Ascending to the Cloud Creates Negligible E-discovery Risk

Cloud computing platforms (a set of pooled computing resources that are powered by software and delivered over the Web) have been generating quite a bit of press in the last year. Indeed, just recently computing giant Microsoft launched its Microsoft 365 cloud computing platform, designed to rival Google’s "mega-cloud" platform, which launched in May 2010. Since the release of the first commercial cloud computing platform by Amazon in 2006, cost-conscious companies have been racing to evaluate the pros and cons of moving their computing operations to “the cloud.” According to the Booz, Allen, Hamilton technology consulting firm, “Cloud computing may yield:

Life cycle costs that are 65 percent lower than current architectures

  • Benefit-cost ratios ranging from 5.7 to nearly 25
  • Payback on investments in three to four years."

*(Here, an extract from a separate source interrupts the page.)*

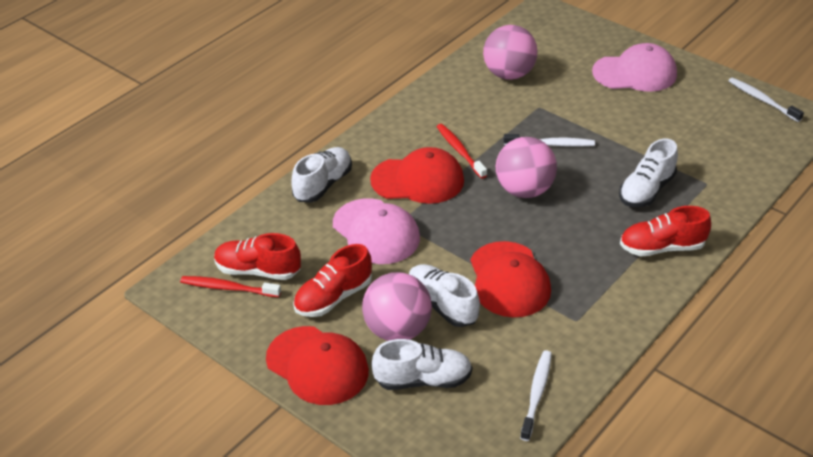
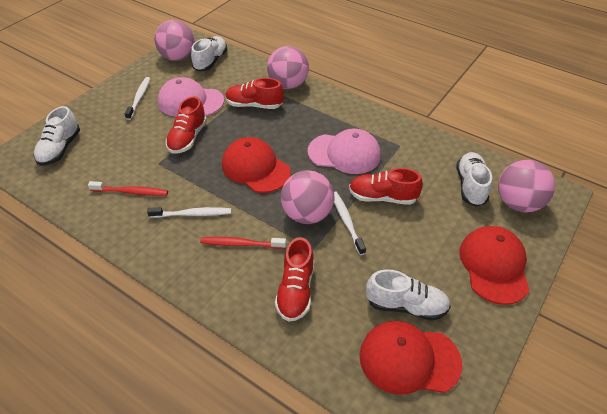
pink ball: 3 -> 4
red shoe: 3 -> 4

Notably absent from that cost-benefit analysis, however, is the effect cloud computing may have on the costs and risks associated with conducting electronic discovery. Those engaged in such activities may well ask the question, “Will the savings companies expect from moving their data to the cloud be absorbed by the additional costs/risks created by conducting e-discovery in the cloud?”

The short answer is no. Although there are risks associated with conducting e-discovery from the cloud, they are remote, manageable and eclipsed by the savings companies should expect from cloud computing. Some of the riskiest aspects of conducting e-discovery in the cloud are:

  • The loss/alteration of data and associated metadata
  • The potential violation of international data privacy laws by illegally disclosing data in the jurisdiction in which the cloud is located
  • The unintentional waiver of the attorney-client privilege by co-mingling data or disclosing attorney client communications to third parties
  • The failure to properly and timely implement and monitor litigation holds

Fortunately, companies can easily manage the risk of altering metadata and the risk of violating international data privacy laws by insisting the service agreement with their cloud provider:

  • State that none of the company’s data may be stored outside the United States
  • Provide a detailed mechanism for how the cloud will implement litigation holds
  • Address how metadata will be created and stored in the cloud environment

Similarly, companies can minimize the risk of waiving the attorney-client privilege by including “no waiver” language in their cloud computing service agreements and establishing security protocols to prevent the inadvertent disclosure of communications to the administrators of the cloud or any other third party.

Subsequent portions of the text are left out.